In this week’s egtabite, we focus on the issues of inclusion and accessibility, taking a closer look at how TV advertising can be made accessible to the blind or visually-impaired through the provision of audio description (AD) services. By showcasing the progress that has already been made in facilitating AD services, this egtabite is a call to action and aims to inspire TV companies to embark on their own journey towards making sure TV is truly accessible to all audiences.
Leading the way towards greater accessibility
Progress has been made already when it comes to widening access to TV content – TV advertising must come next. While subtitles on TV commercials, for the benefit of the deaf and hard of hearing are already technically possible in many instances, AD services for the blind and visually-impaired present more significant challenges. However, with around 30 million blind or partially-sighted people in Europe, AD also represents a great opportunity as it has the potential to reach all those that are currently being excluded.
From ITV in the UK to Publiespaña in Spain - a number of TV companies are already leading the way by offering clients the possibility to run AD on their TV advertising messaging. We are now beginning to see some interesting initiatives and innovative solutions emerging as the technical capacity for AD develops.
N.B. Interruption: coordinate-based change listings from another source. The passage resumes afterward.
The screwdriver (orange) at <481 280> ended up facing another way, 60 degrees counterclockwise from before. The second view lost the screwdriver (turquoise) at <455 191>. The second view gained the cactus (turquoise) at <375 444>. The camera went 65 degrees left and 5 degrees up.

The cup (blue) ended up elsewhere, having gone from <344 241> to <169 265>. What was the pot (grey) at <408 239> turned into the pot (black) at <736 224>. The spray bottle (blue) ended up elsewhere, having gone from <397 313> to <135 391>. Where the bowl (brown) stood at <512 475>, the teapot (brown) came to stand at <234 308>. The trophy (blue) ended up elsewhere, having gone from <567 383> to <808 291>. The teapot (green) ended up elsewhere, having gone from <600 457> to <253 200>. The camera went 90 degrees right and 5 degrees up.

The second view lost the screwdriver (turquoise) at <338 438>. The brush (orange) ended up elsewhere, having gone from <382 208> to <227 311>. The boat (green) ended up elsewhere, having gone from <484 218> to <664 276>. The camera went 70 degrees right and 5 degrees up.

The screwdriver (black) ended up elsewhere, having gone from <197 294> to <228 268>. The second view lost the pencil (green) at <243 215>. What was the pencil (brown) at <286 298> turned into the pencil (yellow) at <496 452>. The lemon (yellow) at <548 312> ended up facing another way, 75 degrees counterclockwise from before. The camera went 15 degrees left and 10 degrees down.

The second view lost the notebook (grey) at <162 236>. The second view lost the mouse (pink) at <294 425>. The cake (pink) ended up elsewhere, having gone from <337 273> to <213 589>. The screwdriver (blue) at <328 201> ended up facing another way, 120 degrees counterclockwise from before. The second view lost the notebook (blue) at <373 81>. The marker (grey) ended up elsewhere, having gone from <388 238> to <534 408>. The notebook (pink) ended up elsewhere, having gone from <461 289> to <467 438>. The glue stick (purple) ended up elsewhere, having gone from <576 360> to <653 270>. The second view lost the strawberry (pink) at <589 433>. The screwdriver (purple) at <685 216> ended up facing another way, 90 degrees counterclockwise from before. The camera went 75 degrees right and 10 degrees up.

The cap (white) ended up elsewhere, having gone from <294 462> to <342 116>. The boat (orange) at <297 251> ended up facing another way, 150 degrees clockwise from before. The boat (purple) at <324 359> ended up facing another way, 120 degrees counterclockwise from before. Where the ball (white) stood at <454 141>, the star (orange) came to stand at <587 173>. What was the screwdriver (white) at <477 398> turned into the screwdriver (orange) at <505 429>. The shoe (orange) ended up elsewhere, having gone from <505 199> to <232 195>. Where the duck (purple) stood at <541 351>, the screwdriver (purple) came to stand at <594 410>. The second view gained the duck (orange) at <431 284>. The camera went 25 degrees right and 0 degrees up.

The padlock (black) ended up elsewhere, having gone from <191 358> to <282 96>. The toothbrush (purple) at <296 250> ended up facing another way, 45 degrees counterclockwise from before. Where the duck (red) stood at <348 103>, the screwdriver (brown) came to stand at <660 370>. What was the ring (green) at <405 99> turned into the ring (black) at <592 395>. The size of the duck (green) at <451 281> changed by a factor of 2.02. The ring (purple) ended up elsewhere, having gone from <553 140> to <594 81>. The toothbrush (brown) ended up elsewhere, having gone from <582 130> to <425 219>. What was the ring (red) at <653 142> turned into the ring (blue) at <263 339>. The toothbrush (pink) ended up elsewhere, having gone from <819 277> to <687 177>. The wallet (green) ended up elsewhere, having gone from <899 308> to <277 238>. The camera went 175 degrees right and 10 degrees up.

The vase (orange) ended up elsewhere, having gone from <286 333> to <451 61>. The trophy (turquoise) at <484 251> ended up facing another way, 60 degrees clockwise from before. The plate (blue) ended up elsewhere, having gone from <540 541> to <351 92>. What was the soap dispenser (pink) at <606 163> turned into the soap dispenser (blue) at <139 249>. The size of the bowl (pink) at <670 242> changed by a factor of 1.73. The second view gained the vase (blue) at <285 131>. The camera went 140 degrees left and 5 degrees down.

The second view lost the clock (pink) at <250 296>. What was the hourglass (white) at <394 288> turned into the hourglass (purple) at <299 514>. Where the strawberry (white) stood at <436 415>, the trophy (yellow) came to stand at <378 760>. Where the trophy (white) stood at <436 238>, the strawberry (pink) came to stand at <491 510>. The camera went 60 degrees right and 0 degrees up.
Using solutions from programming to enable AD for ad breaks
TF1, for example, has long promoted and worked towards greater accessibility to its content. By harnessing the expertise and knowhow from the programming side of the business, TF1 Pub were able to introduce AD for their advertising breaks too. TF1 Pub launched their first audio-described TV ad with P&G in March 2021 - the ad featured shampoo brand Head & Shoulders and was followed by around 20 audio-described campaigns that aired the same year.
“As President of egta, I would like to encourage all partners in the industry, and in particular all TV colleagues, to embark on this journey. Everyone wins if our content and commercial messages are made accessible to all.”
--- Laurent Bliaut, egta President (former) and Deputy Director General, TF1 Pub
Raising awareness through an AD ad-break takeover
Channel 4 Sales also ran a similar initiative in 2021, in partnership with the RNIB (Royal National Institute of Blind People - UK). An audio-described ad-break takeover was launched during the Paralympic Games featuring advertisers such as Airbnb, BT Broadband, Experian, Virgin Media, and P&G brands Gillette and Oral B. 4 Sales were able to fill two ad breaks with audio-described ads and also produced a guide aimed at informing clients about AD and how it can be included in their campaigns.
An innovative solution for AD services
SevenOne Media found an alternative solution for delivering access services by creating a mobile app that allows users to activate AD for their TV content through their own mobile device. SevenOne Media worked with Austrian access services specialists, AUDIO2, to create the app, available on iOS and Android. The service is even compatible with smart speakers such as Amazon’s Alexa, which allows users to request a reminder for when TV content with AD is available. While the service is available at present for TV programming, the solution is technically suitable for advertising content too.
An increasing priority for advertisers
Advertisers are increasingly looking to make sure that their advertising messages are accessible to as many people as possible. Global FMSG giant P&G has set out ambitious plans to make all of its advertising messaging accessible, through access services like AD, by 2025. Other global advertisers, such as Unilever and Mastercard, are making bold moves in this space to demonstrate the importance of accessibility and inclusion.
Mastercard, for example, created an ad campaign for their ‘Touch Card’ product, aimed at the blind and partially-sighted – a wonderfully creative ad that quite literally shines the spotlight on AD.
The World Federation of Advertisers (WFA), meanwhile, is exploring the development of resources and best practice so that, once broadcasters are equipped, accessible advertising can be produced accordingly.
TV as a force for good
TV companies today have the opportunity to harness the power of TV as a force for good by including those audiences that have traditionally been left behind. egta invites all TV companies to put accessibility and inclusion on the agenda by exploring the feasibility of access services for their own advertising breaks. Together we can create a more inclusive and more accessible media landscape in which TV is truly for everyone.